Bug #10484: Use Intel SGX for better isolation

Bug #10484

Use Intel SGX for better isolation

Added by cypherpunks 2015-11-04 13:16:47 . Updated 2015-11-11 09:43:29 .

Status:

Rejected

Priority:

Normal

Assignee:

Category:

Hardware support

Target version:

Start date:

2015-11-04

Due date:

% Done:

Feature Branch:

Type of work:

Code

Blueprint:

Starter:

Affected tool:

Deliverable for:

Description

Intel SGX is a hardware-assisted technology for isolation, allowing processes to keep secrets from each other and even from rootkit/antivirus/OS/hypervisor and ensure integrity. In fact it is highly bound with Intel keypair (Intel can break the REMOTE ATTESTATION because it has private key), but you don’t need to use remote attestation, that’s why this is unrelevant for our case.
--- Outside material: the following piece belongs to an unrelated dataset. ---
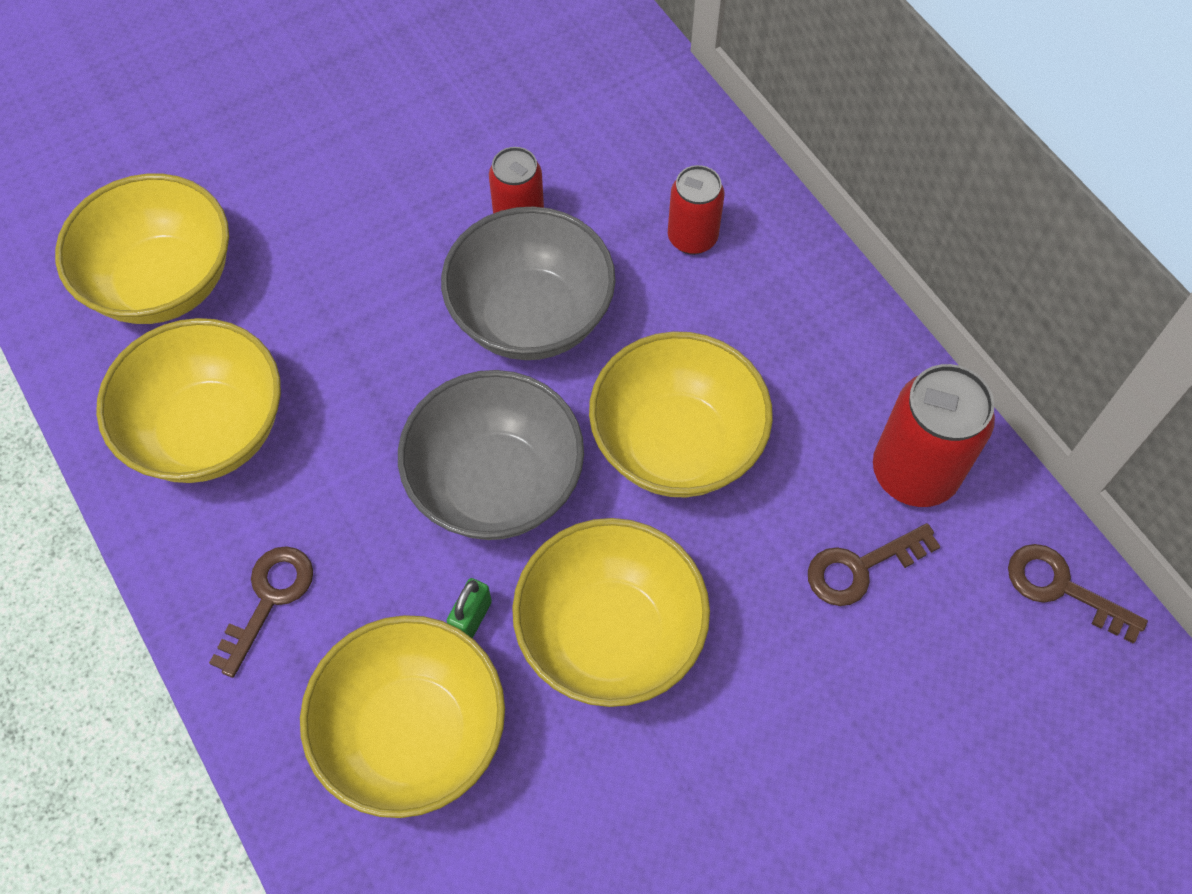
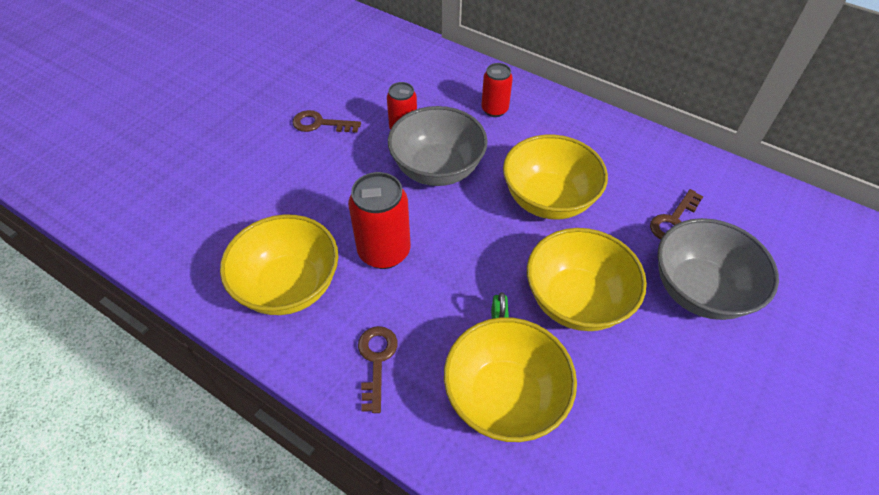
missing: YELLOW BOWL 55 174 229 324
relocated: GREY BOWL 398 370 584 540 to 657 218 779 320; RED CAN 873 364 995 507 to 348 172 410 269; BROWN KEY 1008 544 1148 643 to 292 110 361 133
The disadvantage is that you would have to change design of all the applications to make use of this technology.

Subtasks

History

#1 Updated by Dr_Whax 2015-11-04 13:18:39

How would this work in practice? Any links?

#2 Updated by mercedes508 2015-11-05 12:56:28

Which percentage of actual Tails users mught use it?

#3 Updated by Dr_Whax 2015-11-06 03:19:54

mercedes508 wrote:
> Which percentage of actual Tails users mught use it?

A very small percentage of users until they move to very recent hardware. It might be interesting in a couple of years but for now, i’m not convinced. But happy to start a blueprint for what’s needed.

#4 Updated by mercedes508 2015-11-11 09:43:29

Status changed from New to Rejected

I’m closing it as cypherpunks is not answering. To me it simply looks like dropping ideas without even arguing.
So unless cypherpunks comes back, it’s closed.